When George purchases yet another toy, Helen locks herself in her room and tells him that she wants a divorce, prompting the rest of the family to do housework in an attempt to make up for it. Meanwhile, Chibi-Robo finds a strange pattern in the backyard and uses his radar to contact an alien species. Once the aliens land and greet him, Chibi-Robo uses a time machine made by the visitors to go into the past to find a code to enter a safe in the master bedroom containing Giga-Robo's leg. He returns to the present to open the safe, but several larger Spydorz are released and capture the Sandersons. It is revealed that George originally created the Spydorz to be friends with the Chibi-Robos, but Macrowave reprogrammed them to be hostile, causing George to quit his job. George upgrades Chibi-Robo's blaster, allowing the small robot to defeat the Queen Spydor, recover Giga-Robo's missing leg, and rescue the Sandersons. George apologizes for lying to Helen, and the two reconcile. Once Chibi-Robo fully recharges Giga-Robo's battery, reattaches his missing leg, and finds the passcode needed to turn him on, he reactivates Giga-Robo, and the aliens meet them in the backyard. The aliens explain that the toys are able to walk and talk due to a request from Giga-Robo to give them life and to give all Giga-Robos infinite battery power to prevent their energy consumption. The aliens could not do the latter at the time and returned to their own planet to obtain the item necessary to grant Giga-Robo's wish. They then give Giga-Robo this ability, who shares it with Chibi-Robo and the rest of the robots in the world as well, eliminating the energy problem. Sometime later, George gets a new job at Citrusoft.

==Development==
Chibi-Robo! was developed by Skip Ltd. Chibi-Robo! was announced in early 2003 with publishing rights held by Bandai. Its original projected release date was June 2003 in Japan and spring 2004 in North America. Unlike the released version of Chibi-Robo!, the beta version entailed the player training Chibi-Robo to defend the home of his inventor from a pair of burglars. The gameplay was different as well; instead of a platform-adventure game, it played like a point-and-click adventure title, where the player was not in direct control of Chibi-Robo, but was rather conveying commands to him by clicking a cursor around the area. The protagonist was also to learn and develop depending on the choices the player made for him. This incarnation of Chibi-Robo! was ultimately put on "indefinite hold" and disappeared from the media. Shigeru Miyamoto was eventually introduced to the game by fellow Nintendo producer Kensuke Tanabe. Miyamoto took a personal interest in the character of Chibi-Robo and signed on as the game's senior producer. The development of Chibi-Robo! was revamped with Nintendo acting as its new publisher. Chibi-Robo! was in development for four years.
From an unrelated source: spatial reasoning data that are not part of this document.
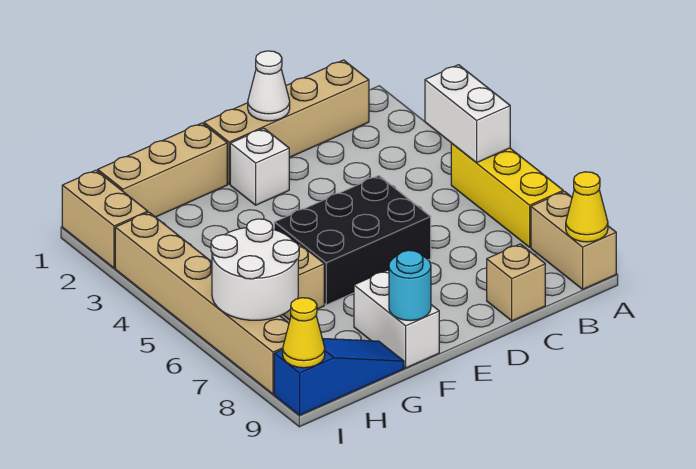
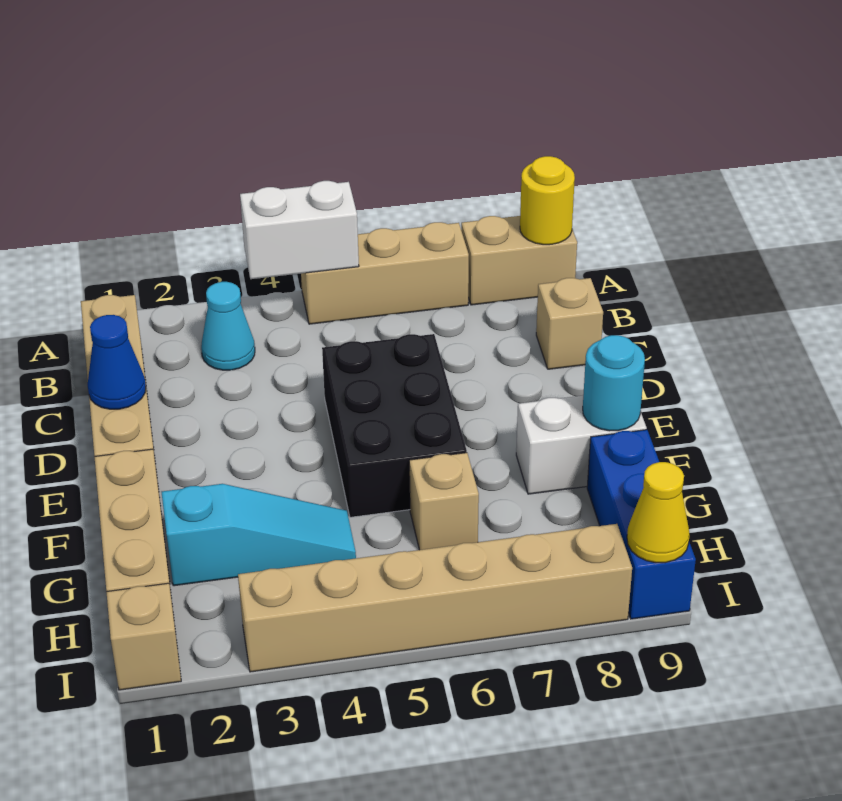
yellow brick A5:A7 level 1 -> tan brick A5:A7 level 1
yellow cone A9 level 2 -> yellow round brick A9 level 2
none -> cyan cone B3 level 1
white cone D1 level 2 -> blue cone D1 level 2
white brick E2 level 1 -> none
none -> cyan slope G2:G4 level 1 top 2
blue slope G9:I9 level 1 top I -> blue brick G9:I9 level 1
white round brick H6:I7 level 2 -> none
tan brick I1:I2 level 1 -> tan brick I1 level 1

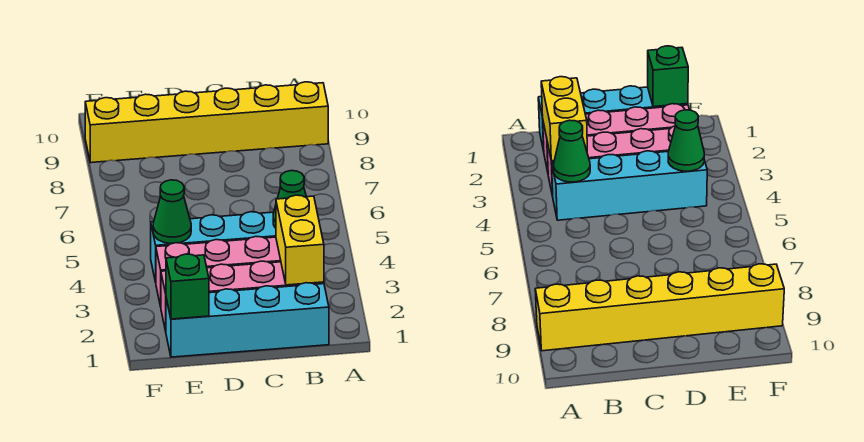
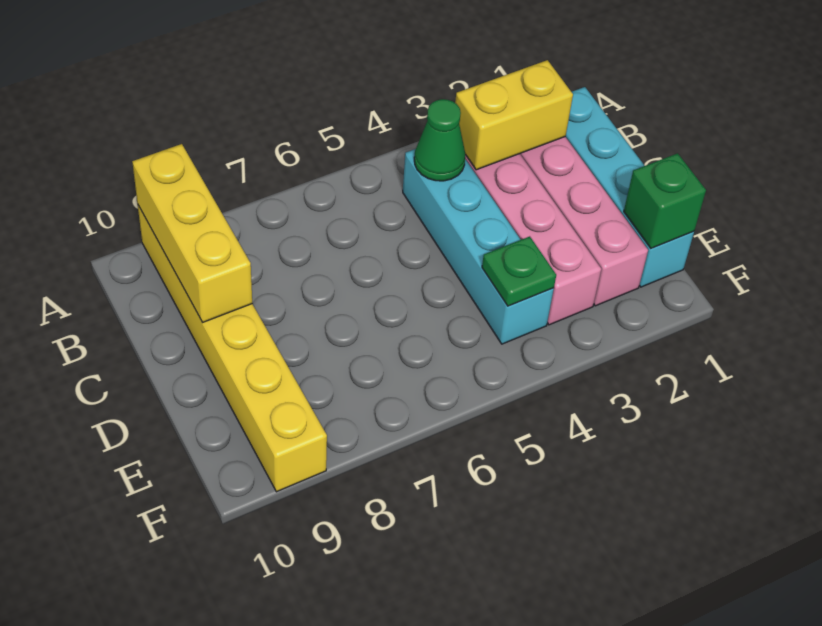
none -> yellow brick A9:C9 level 2
green cone E4 level 2 -> green plate E4 level 2

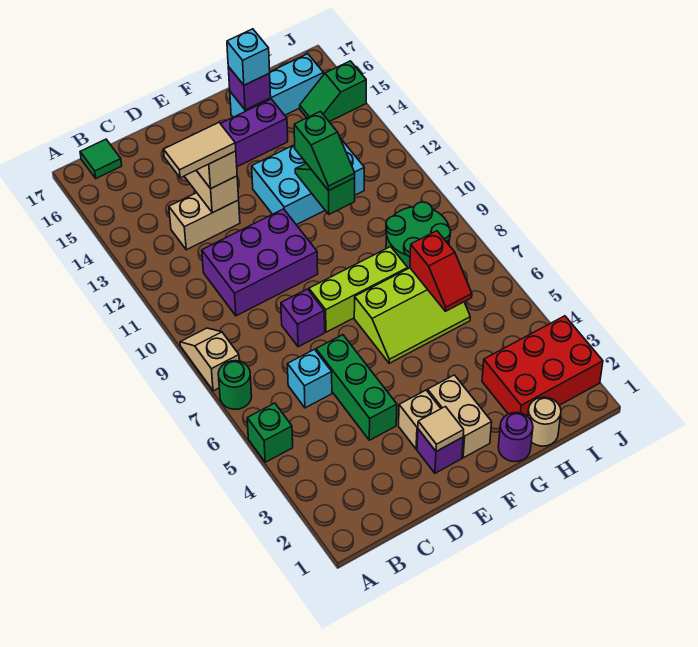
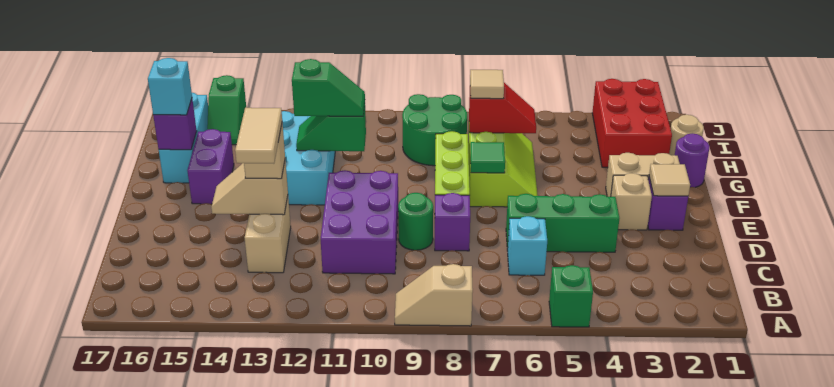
green round brick A7 level 1 -> green round brick D9 level 1
green tile B17 level 1 -> green tile F7 level 2
none -> tan tile H7 level 3

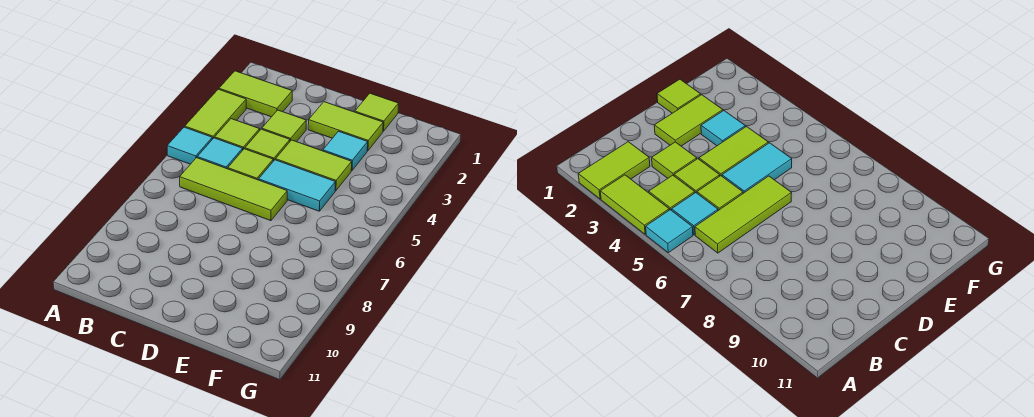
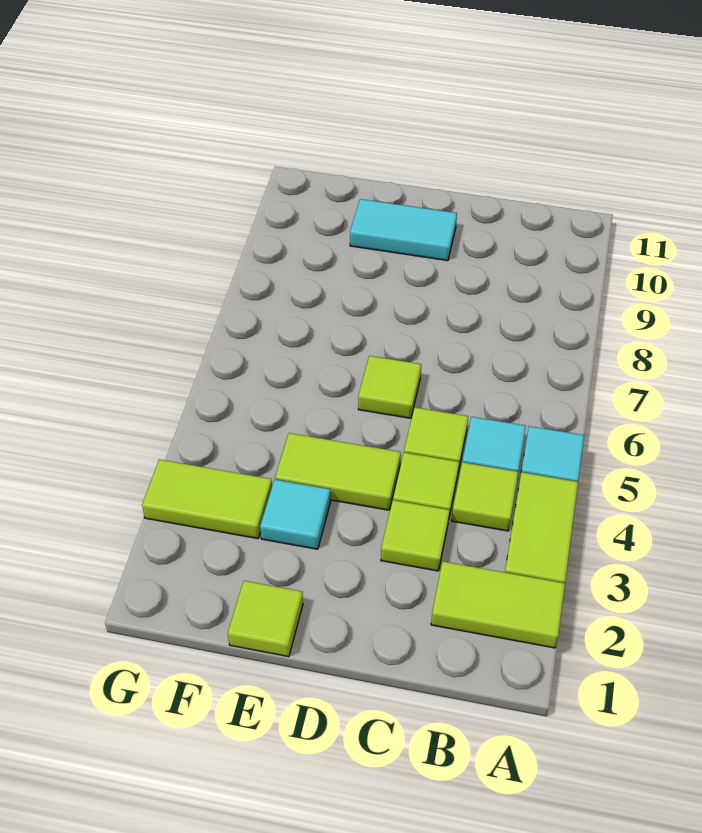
lime tile B6:D6 level 1 -> lime tile D6 level 1
lime tile D2:E2 level 1 -> lime tile F3:G3 level 1
cyan tile D5:E5 level 1 -> cyan tile D10:E10 level 1

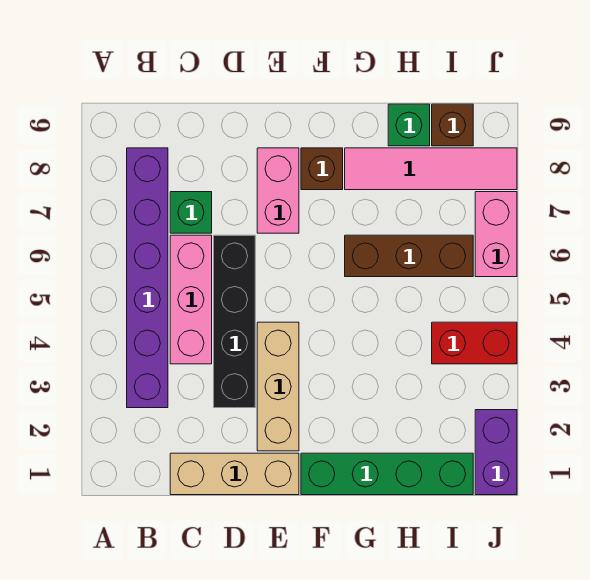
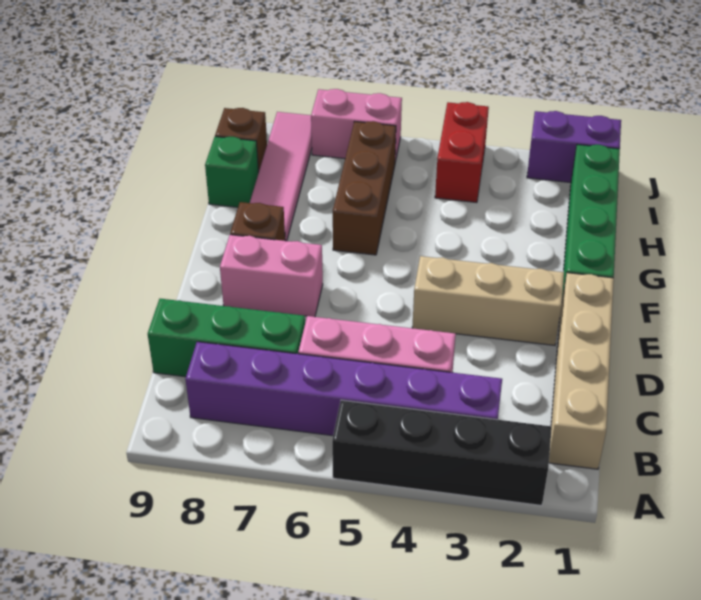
tan brick C1:E1 level 1 -> tan brick B1:E1 level 1
green brick C7 level 1 -> green brick C7:C9 level 1
black brick D3:D6 level 1 -> black brick A2:A5 level 1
Director Kenichi Nishi had previous development credits such as Chrono Trigger, Moon: Remix RPG Adventure and Incredible Crisis. Nishi's approach to game design, even with Chibi-Robo!, was to always take a standard, orthodox method and "crash it, twist it, or create a totally different direction". The reason Nishi chose to make the majority of the cast toys is because humans are "too big to interact with [Chibi-Robo] and create all the drama" and that it added a sense of fantasy to the experience. The family dog Tao had appeared in Nishi's previous games: Moon: Remix RPG Adventure and L.O.L.: Lack of Love. The director based the dog on his own pet because he felt that the "black-and-white color is very simple and universal". Despite the game's overall happy attitude, the game designers put some emphasis on serious topics such as divorce, loneliness, pollution, and loss, in which Nishi said: "If we only concentrate on cheerful fun, we'll lose depth. There's nothing surprising for people if the game looks cheerful and the experience is cheerful. There are no surprises or unexpected things". Still, rather than use these topics as major themes for the player, Nishi felt it would be more effective to bring them in as "ordinary things to enhance the adventure of daily life".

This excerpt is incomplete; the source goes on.